Molti ne erano talmente sicuri da prefigurare, con i tratti della certezza assoluta, gli esiti dell’elaborato peritale anche prima del suo effettivo deposito agli atti.
E, quando tali esiti sono stati effettivamente resi noti, sembra si sia registrata, a livello mediatico, una certa delusione, associata all’incertezza sul da farsi. È vero che la relazione tecnica afferma la riconducibilità alla linea paterlineare di Andrea Sempio delle tracce (ri)esaminate, ma la stessa perita del Gip non manca di sottolineare alcune, significative criticità dell’esame stesso e del materiale preso in considerazione.
I colpevolisti si sono dunque attestati su due posizioni diverse: chi ha ribadito a oltranza il dato dell’attribuibilità del materiale alla famiglia di Sempio e, dunque, a Sempio; chi ha preso atto del fatto che l’utilità della sola perizia potrebbe non essere scontata ai fini del rinvio a giudizio dell’indagato e ha evidenziato la necessità di affiancarle ulteriori risultanze investigative.
Si parla in proposito: 1) del presunto finto alibi dello scontrino del parcheggio; 2) delle ormai note telefonate effettuate da Sempio a casa Poggi nei giorni in cui la famiglia della vittima era in vacanza; 3) della perizia dell’anatomopatologa Cristina Cattaneo, non ancora depositata, che secondo taluni potrebbe collocare il decesso di Chiara in un orario diverso rispetto a quello recepito nella sentenza di condanna di Alberto Stasi (tra le 9,12 e le 9,35 del 13 agosto 2007), rinforzando l’alibi dell’allora fidanzato della vittima; 4) della relazione tecnica di Bloodstain Pattern Analysis (Bpa) affidata al Ris di Cagliari. Secondo quanto recentemente riferito dai giornali, gli inquirenti sarebbero altresì persuasi di aver individuato il movente del delitto e, allo stato, non sappiamo di ulteriori, possibili elementi acquisiti.

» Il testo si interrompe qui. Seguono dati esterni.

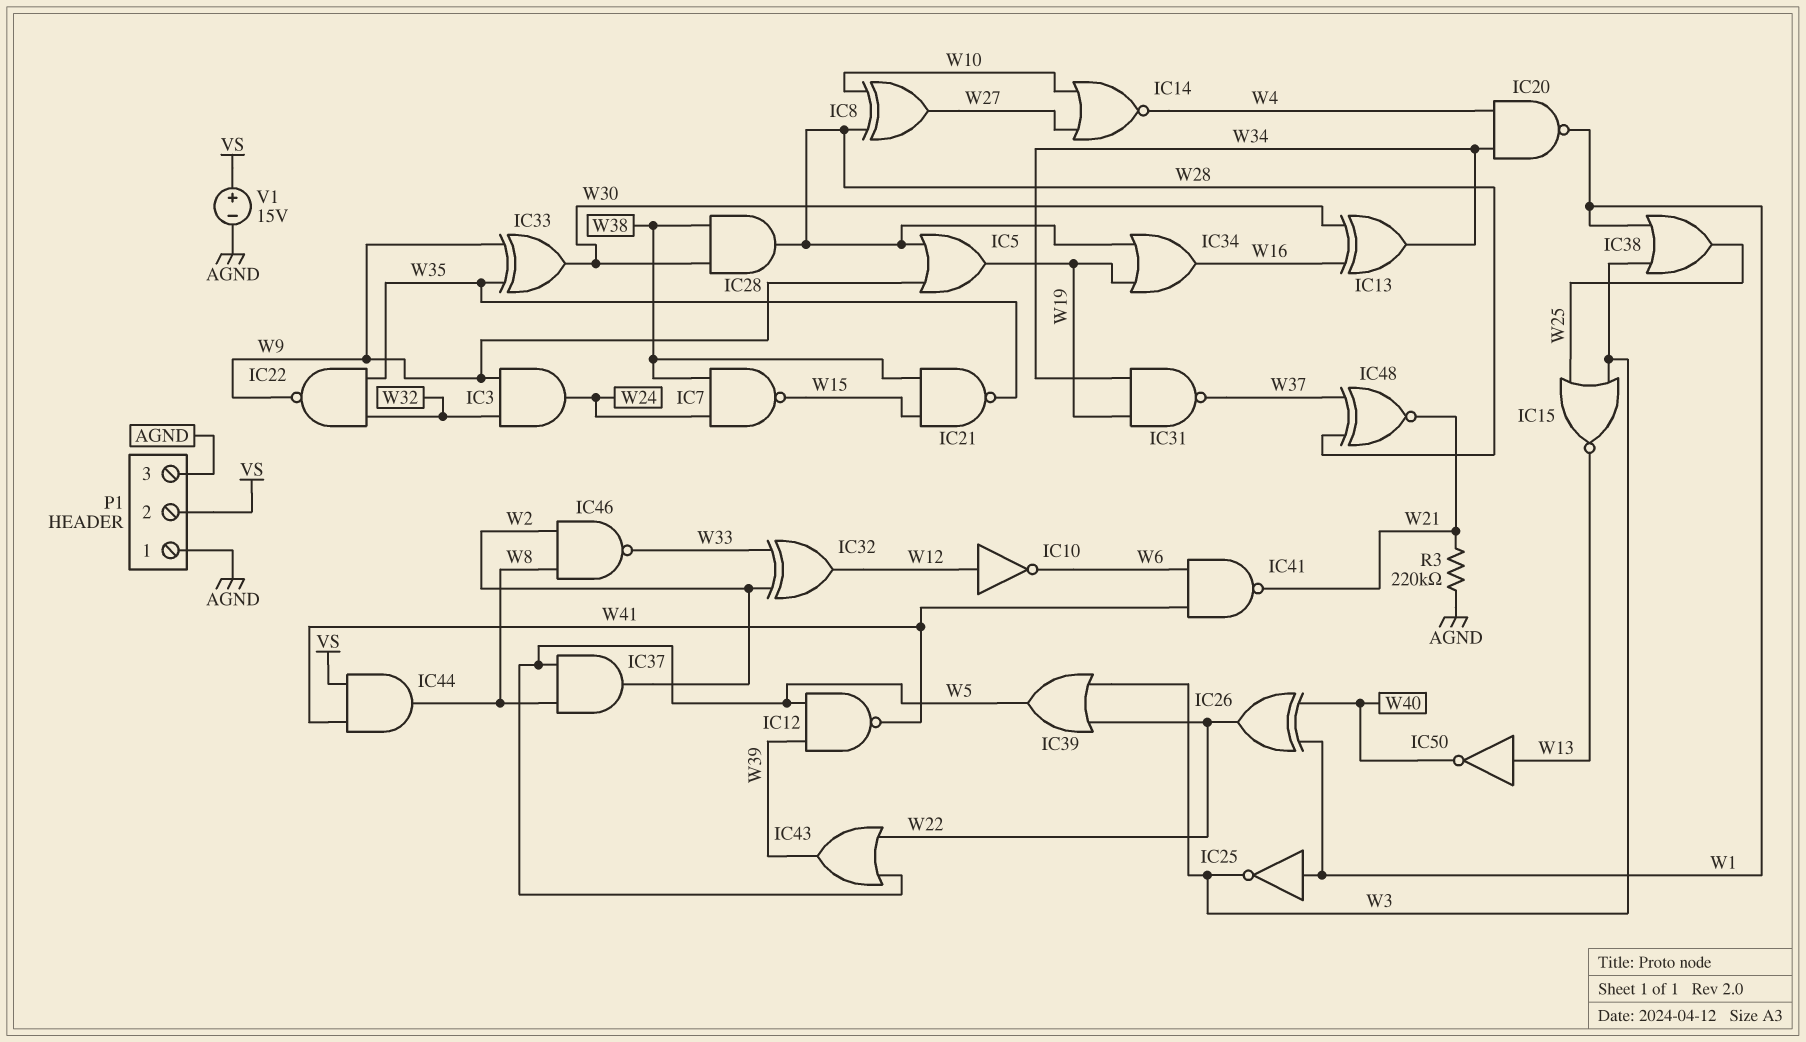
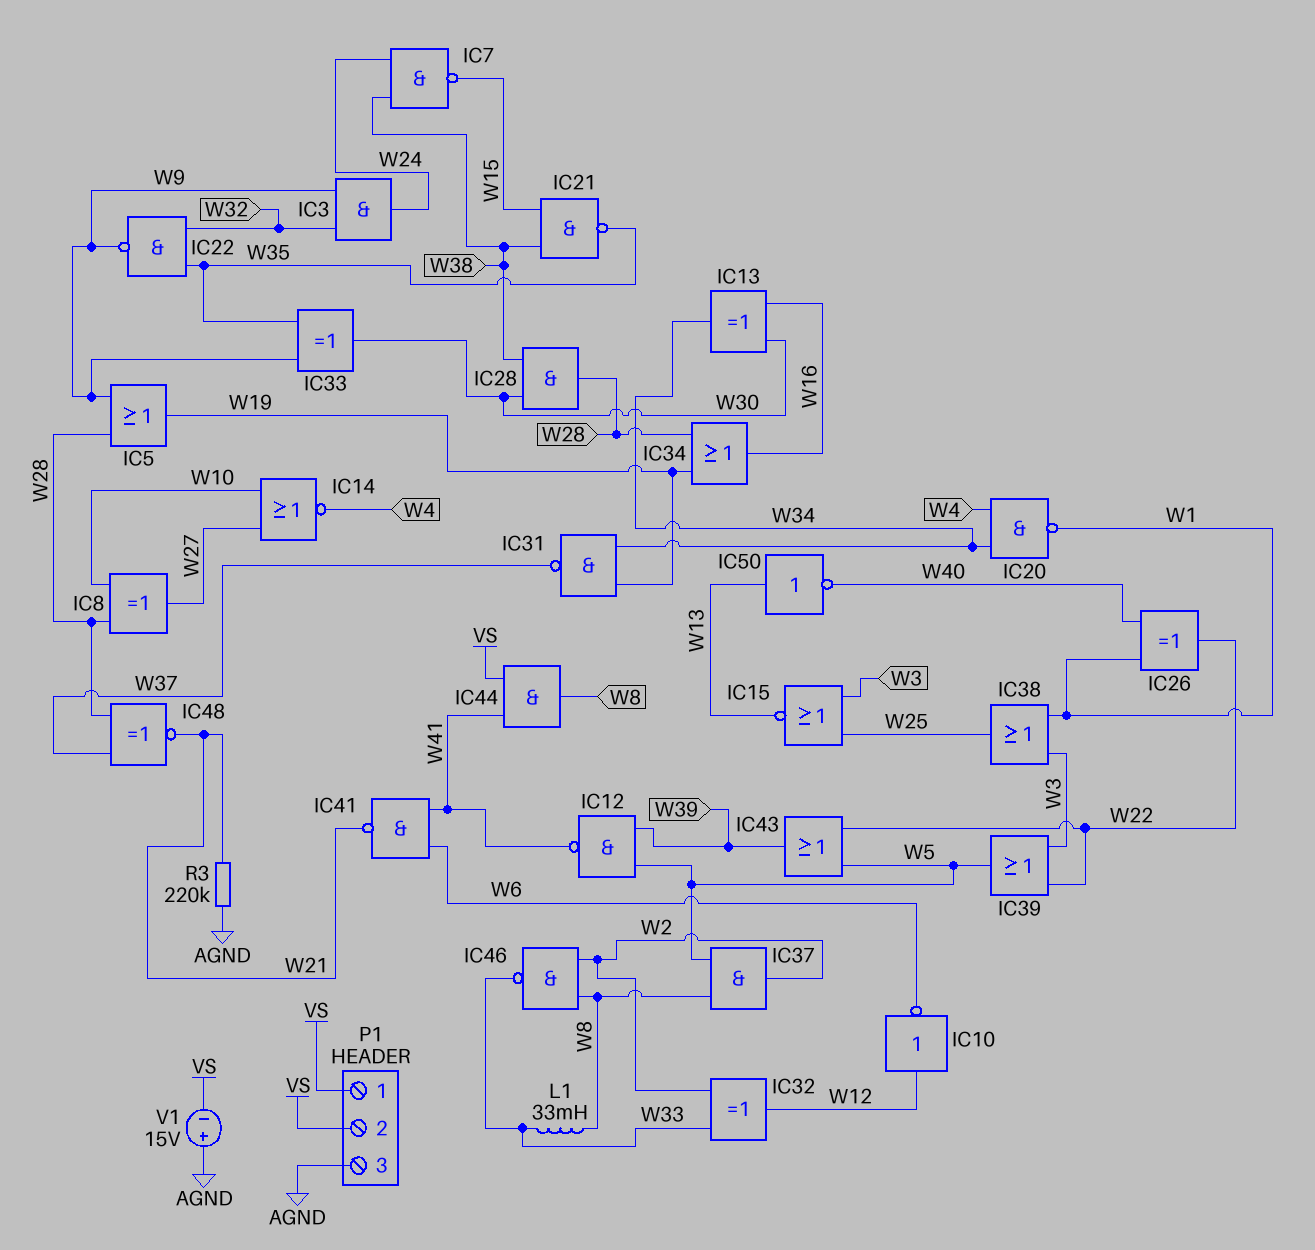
IC25: NOT (in W1, out W3) -> none
L1: none -> 33mH (W8, W33)
P1 pin 1: AGND -> VS
V1: 15V (plus VS, minus AGND) -> 15V (plus AGND, minus VS)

L’udienza del 18 dicembre 2025
All’esito dell’esame della perizia Albani, avvenuto nel corso dell’attesa udienza del 18 dicembre, com’era prevedibile i difensori coinvolti nel procedimento hanno rimarcato l’inconciliabilità delle loro posizioni, argomentate nelle osservazioni depositate dai rispettivi consulenti tecnici.

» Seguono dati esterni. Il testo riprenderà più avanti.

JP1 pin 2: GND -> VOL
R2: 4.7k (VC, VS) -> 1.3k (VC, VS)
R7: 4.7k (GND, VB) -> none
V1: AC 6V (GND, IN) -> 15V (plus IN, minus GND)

Per Marina Baldi e Armando Palmegiani, gli esperti che collaborano con i legali dell’indagato, le analisi svolte dal Ris di Parma all’epoca del delitto, “non hanno evidenziato alcun contributo maschile”, dato “pienamente coerente con l’assenza di un contatto violento difensivo nell’immediatezza dei fatti”.
A ciò si aggiungerebbe, secondo la loro valutazione, un ulteriore dato idoneo a smentire l’ipotesi dei Pm, condivisa dal legali di Stasi: l’esito della perizia sui margini ungueali che riconducono a Sempio apparirebbe caratterizzato da tre elementi idonei a rendere “impossibile, oltre che scientificamente scorretto, qualunque forma di calcolo statistico: un profilo estremamente degradato, un profilo misto, senza chiara distinzione tra contributi, che impedisce qualunque attribuzione affidabile e l’assenza assoluta” di repliche di conferma del test sul Dna.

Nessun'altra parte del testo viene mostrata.